Jess SwatsworthAn in-class math lesson requires both lower level and higher level demands. Students are usually given a task or word problem to complete, but step-by-step instructions are somewhat provided in order to guide the students through the desired procedure. Then another task or the same task is given and another method is practiced to find the answer. Students then complete a “Share and Show” section where they are given the opportunity to practice the methods taught. Next, they have an “On your Own” section which is typically lower-level demands. There is always a “Problem Solving” section at the end of each lesson that does require students to engage in higher order thinking. The questions are often multiple steps (where the students are given complete freedom to arrive at the answer), and require the use of multiple pieces of information (often from a graph or chart).
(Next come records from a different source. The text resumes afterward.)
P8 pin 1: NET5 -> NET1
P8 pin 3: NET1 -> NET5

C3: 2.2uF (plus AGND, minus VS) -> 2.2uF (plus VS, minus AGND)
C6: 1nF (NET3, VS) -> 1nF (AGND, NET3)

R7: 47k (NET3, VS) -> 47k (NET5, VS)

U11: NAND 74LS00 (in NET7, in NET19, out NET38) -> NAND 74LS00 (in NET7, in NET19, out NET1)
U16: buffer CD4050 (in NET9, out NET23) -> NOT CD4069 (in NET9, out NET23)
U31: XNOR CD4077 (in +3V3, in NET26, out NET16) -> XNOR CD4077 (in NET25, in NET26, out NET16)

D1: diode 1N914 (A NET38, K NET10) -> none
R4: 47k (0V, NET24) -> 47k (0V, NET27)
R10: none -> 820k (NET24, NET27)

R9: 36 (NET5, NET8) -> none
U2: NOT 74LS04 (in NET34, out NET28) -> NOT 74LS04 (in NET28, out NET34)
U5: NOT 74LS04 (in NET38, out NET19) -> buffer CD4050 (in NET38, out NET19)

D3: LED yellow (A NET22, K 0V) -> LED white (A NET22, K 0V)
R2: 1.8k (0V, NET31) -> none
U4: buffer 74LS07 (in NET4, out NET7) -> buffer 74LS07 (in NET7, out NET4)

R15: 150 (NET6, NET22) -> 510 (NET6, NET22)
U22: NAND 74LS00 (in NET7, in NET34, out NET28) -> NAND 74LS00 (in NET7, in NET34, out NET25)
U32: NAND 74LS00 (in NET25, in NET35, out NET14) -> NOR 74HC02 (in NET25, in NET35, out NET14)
I think these questions, which are labeled “GoDeeper” and “ThinkSmarter” are along the lines of problem solving that we’ve talked about in class already, however, my students often reach frustration level before trying to solve the problem on their own.

Homework at my level is always a section which is mostly procedural practice at the lower level demands, but there is also a “Problem Solving-Real World” section with 2 questions. I find these are sometimes similar to ones that we’ve completed in class and allow the students to apply the skills learned, but are not as challenging as the “GoDeeper” questions. There are two lesson check problems that are presented in word problem form, and there is a review section that again is usually lower level-based.

Tina FlemingIn a typical math lesson that I currently teach, my students mostly use higher-level demands and lower level demands. The lessons usually start off with a basic procedure for the students to follow. They are given a few examples of different ways to complete a task and then provided time to choose the way they prefer to solve a problem and are asked to focus on getting a correct answer, without delving too much into the mathematical understanding of the process. There are questions at the end of each lesson, though, that do go more into higher level demands. A strategy or approach is not clearly laid out for them and they need to gather the information and relate it to topics covered in recent days to solve the problem. This pretty much applies to typical homework that I assign, as well. The back pages of our homework sheets have a “review” section that I do like, though, It focuses on topics previously learned and allows students the opportunity to connect what they’ve done in the past, to a current topic they are studying.